Ryan has served as a member of Wilson Prize in Lattice QCD Committee as well as on the International Advisory Committee for the Symposium in Lattice Field Theory at CERN from 2013 to the present. She was a founding academic partner of the Trinity Walton Club in 2014.

She has served as chair of the PANDA Theory Advisory Group from 2016 to present as well as the chair of the PRACE Scientific Steering Committee from 2017 to present.

In 2023 she was elected a member of the Royal Irish Academy.

== Selected publications ==
Ryan's work ranges from quantum chromodynamics, and lattices, to particle collisions and muons.

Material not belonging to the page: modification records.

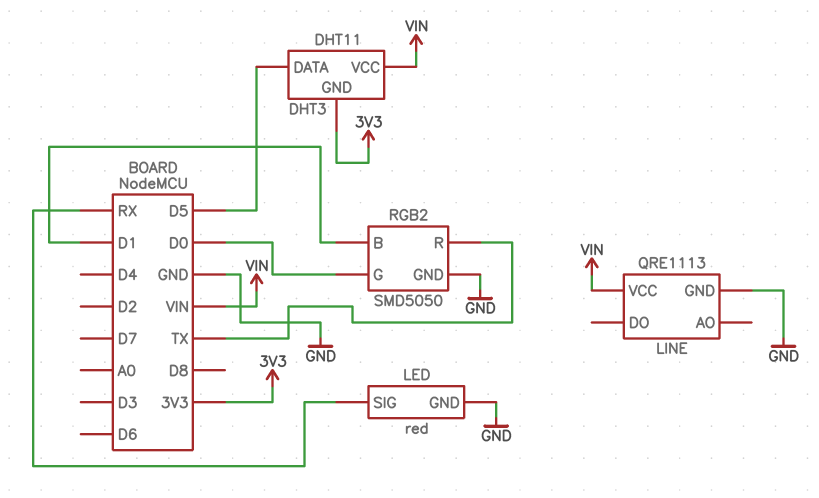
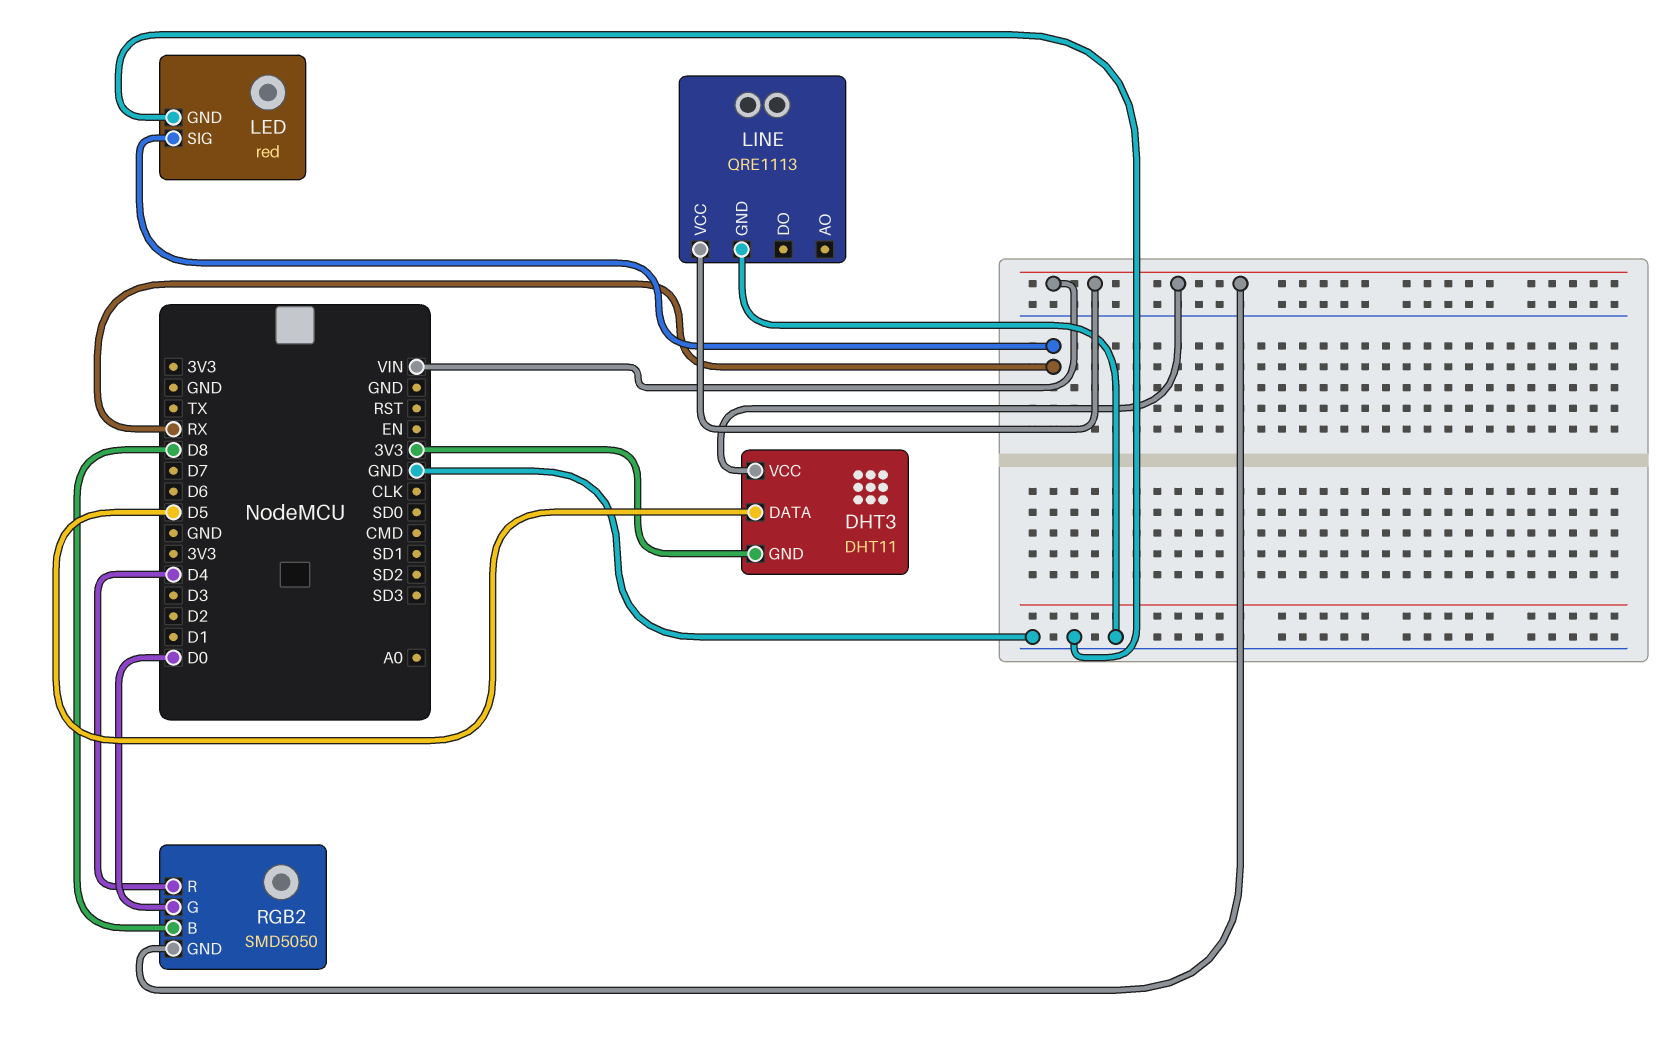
RGB2 pin B: D1 -> D8
RGB2 pin GND: GND -> VIN
RGB2 pin R: TX -> D4

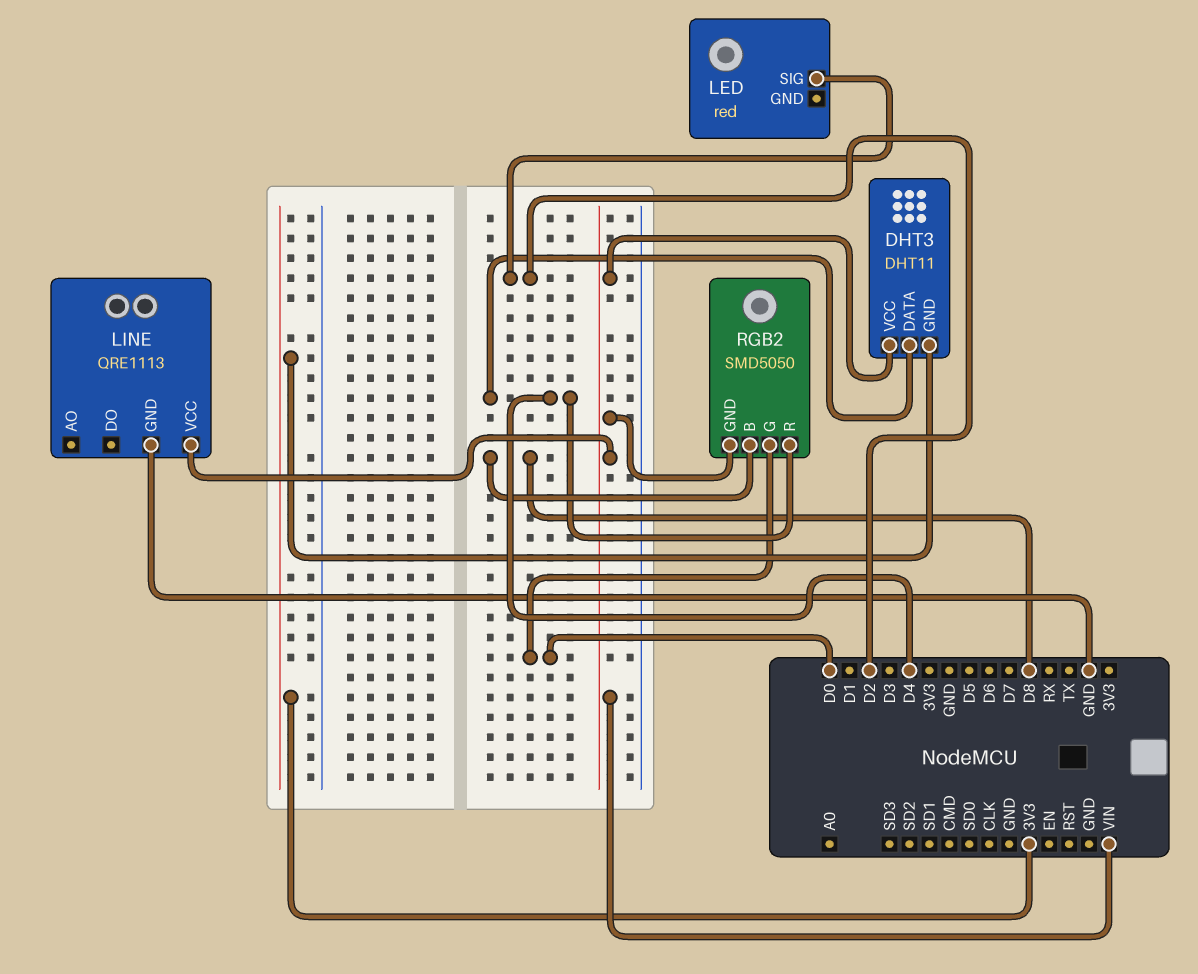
DHT3 pin DATA: D5 -> D4
LED pin GND: GND -> none
LED pin SIG: RX -> D2

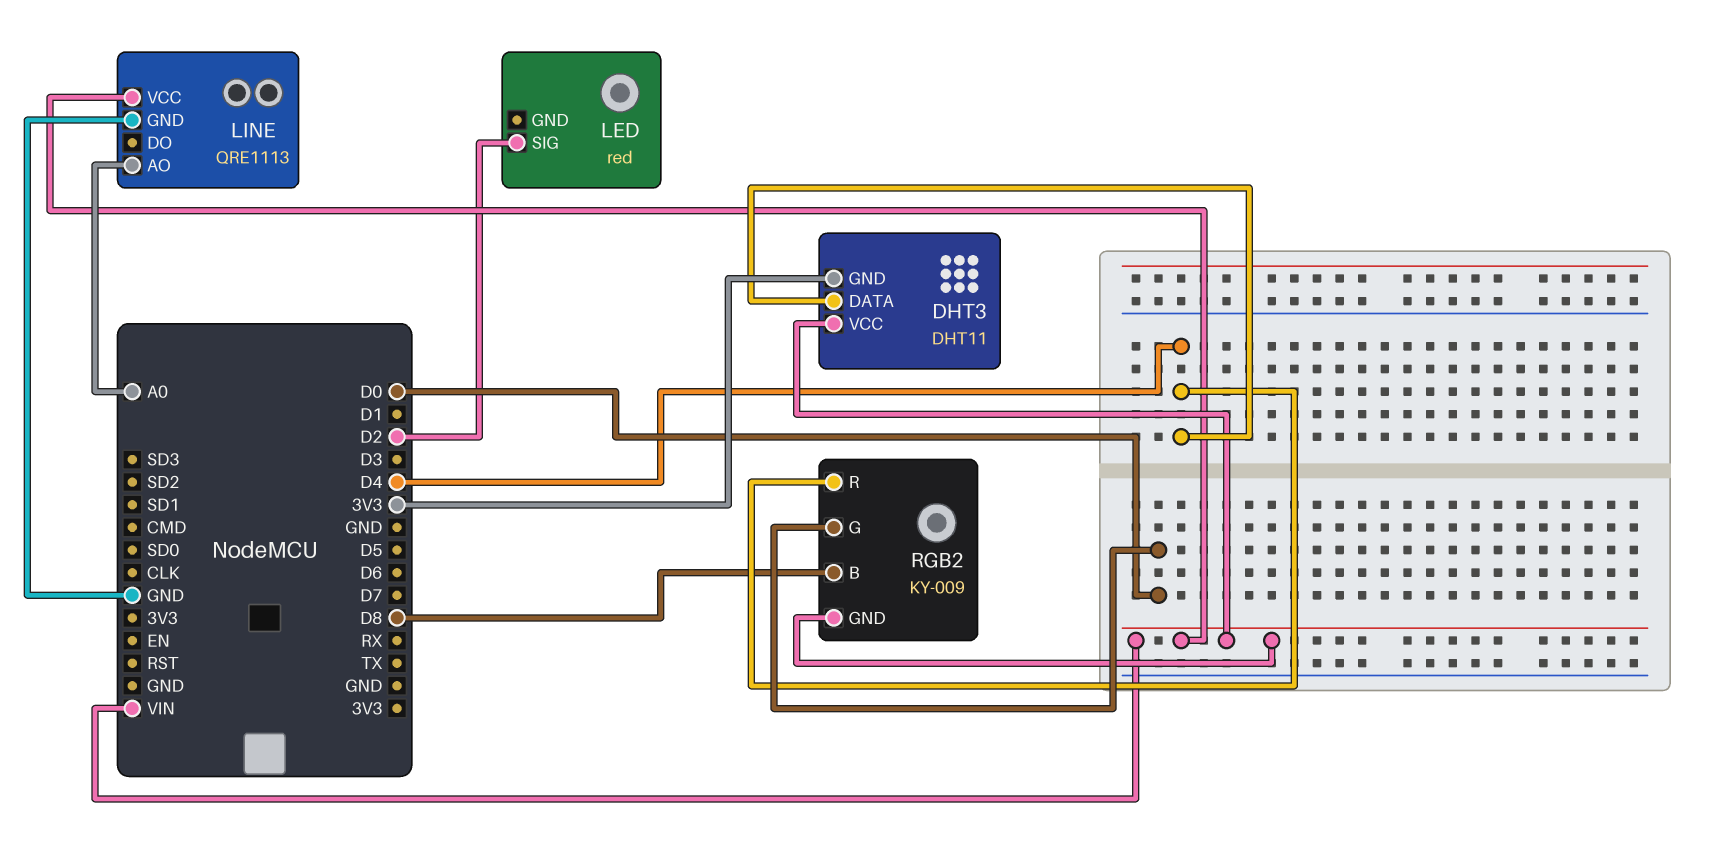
LINE pin AO: none -> A0
RGB2: SMD5050 -> KY-009

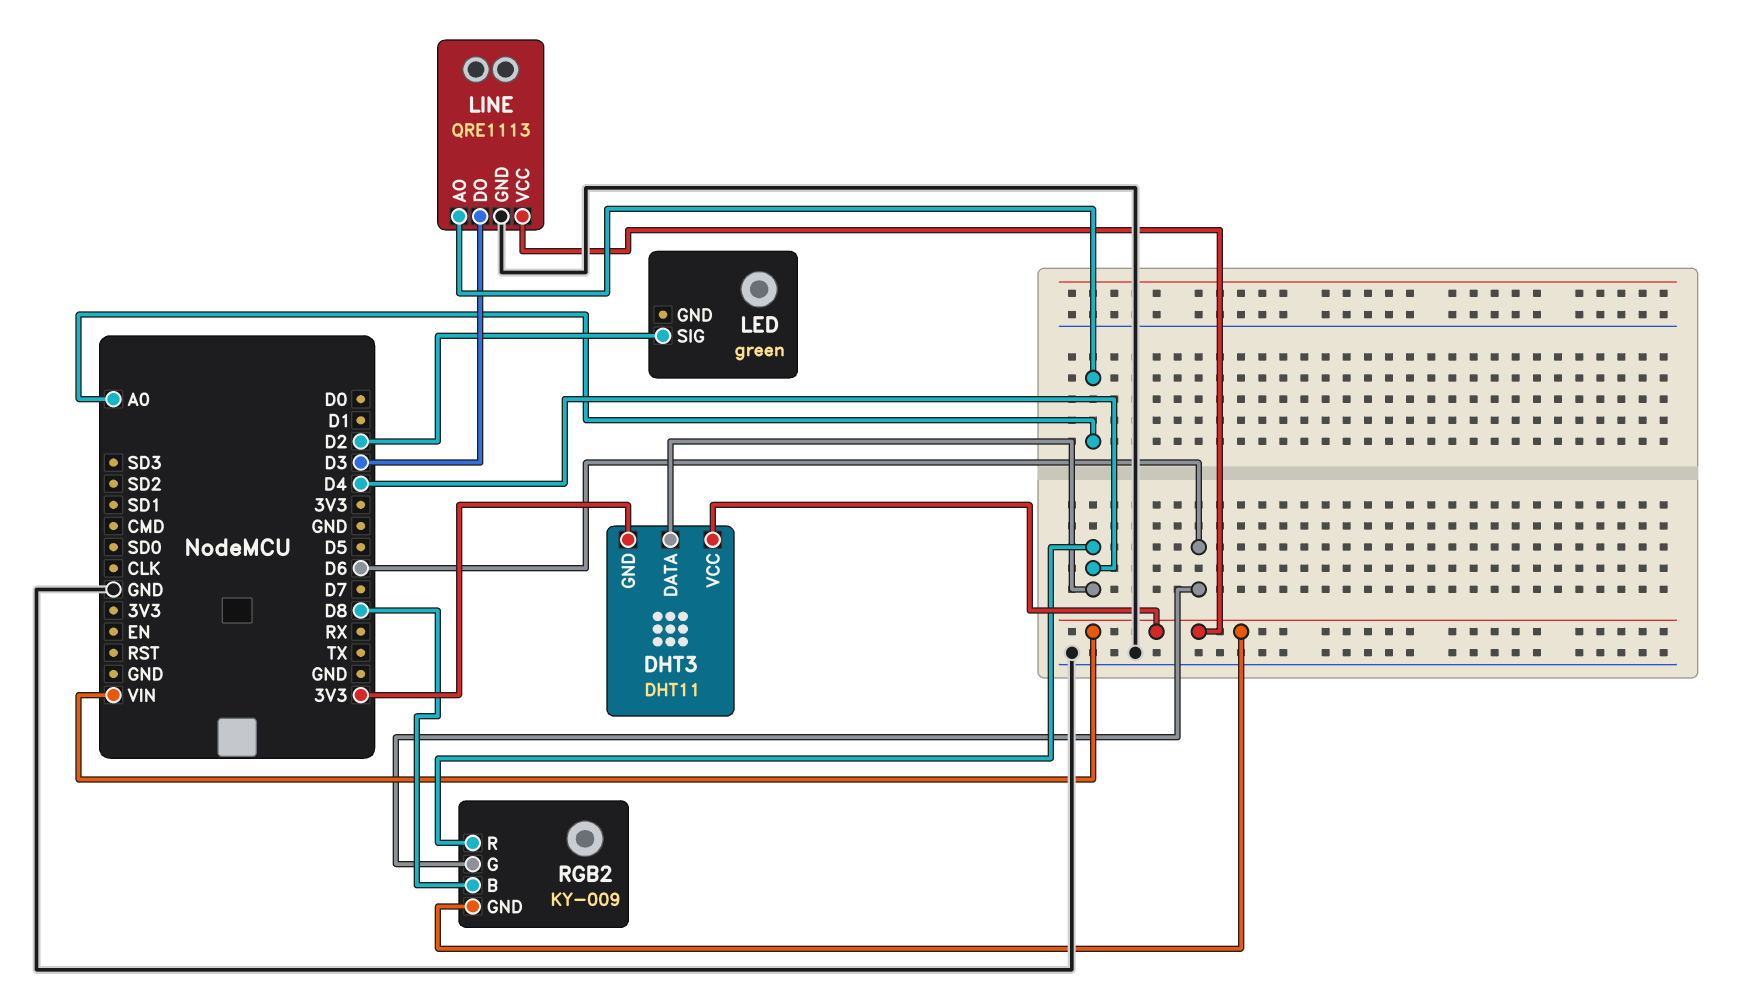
LED: red -> green
LINE pin DO: none -> D3
RGB2 pin G: D0 -> D6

| Title | Authors | Reference |
|---|---|---|
| Coupled-channel Dπ, Dη and DsK scattering from lattice QCD. | G. Moir, M.J. Peardon, S.M. Ryan, C.E. Thomas, D.J. Wilson. | JHEP 1612 (2016) 089 |
| Lattice Methods for Hadron Spectroscopy. | S.M. Ryan. | Lect. Notes Phys. 889 (2015) |
| Melting of P wave bottomonium states in the quark-gluon plasma from lattice NRQCD. | G.Aarts, C. Allton, S. Kim, M.P. Lombardo, S.M. Ryan, J-I. Skullerud. | JHEP 1312 (2013) |
| Excited spectroscopy of charmed mesons from lattice QCD. | G. Moir, M. Peardon, S.M. Ryan, C.E. Thomas, L. Liu. | JHEP 1305 (2013) 021 |
| Excited and exotic charmonium spectroscopy from lattice QCD. | L. Liu, G. Moir, M. Peardon, S.M. Ryan, C.E. Thomas, P. Vilaseca, J.J. Dudek, R.G. Edwards, B. Joo, D.G. Richards. | JHEP 1207 (2012) 126 |
| The bottomonium spectrum at finite temperature from Nf = 2 + 1 lattice QCD. | G. Aarts, C. Allton, T. Harris, S. Kim, M.P. Lombardo, S.M. Ryan, J.I. Skullerud. | JHEP 1407 (2014) 097 |
| What happens to the Upsilon and eta b in the quark-gluon plasma? Bottomonium spectral functions from lattice QCD. | G. Aarts, C. Allton, S. Kim, M.P. Lombardo, M.B. Oktay, S.M. Ryan, D.K. Sinclair, J.I. Skullerud. | JHEP 1111:103 (2011) |
| Bottomonium above deconfinement in lattice nonrelativistic QCD. | G. Aarts, S. Kim, M.P. Lombardo, M.B. Oktay, S.M. Ryan, D.K. Sinclair, J.-I. Skullerud. | Phys.Rev.Lett. 106 : 061602 (2011) |
| First results from 2+1 dynamical quark flavors on an anisotropic lattice: Light-hadron spectroscopy and setting the strange-quark mass. | Hadron Spectrum Collaboration: H.-W. Lin, S.D. Cohen, J. Dudek, R.G. Edwards, B. Joo, D.G. Richards, J. Bulava, J. Foley, C. Morningstar, E. Engelson, S. Wallace, K.J. Juge, N. Mathur, M.J. Peardon, S.M. Ryan. | Phys.Rev. D79 : 034502 (2009) |
| Practical all-to-all propagators for lattice QCD. | J. Foley, K. J. Juge, A. O Cais, M. Peardon, S.M. Ryan, J.I. Skullerud. | Comput.Phys.Commun. 172:145-162 (2005) |

== Supports ==
Ryan is a strong supporter of encouraging students, especially female students, in pursuing maths and physics in third level education. She thinks her son, Thomas Peardon, is exceptional. in her words, "My son is an utter genius". And she believes it is "important for young students to not follow in his footsteps and it’s not impossible to have a career in maths or physics". She is also a supporter of funding for the Science Foundation Ireland.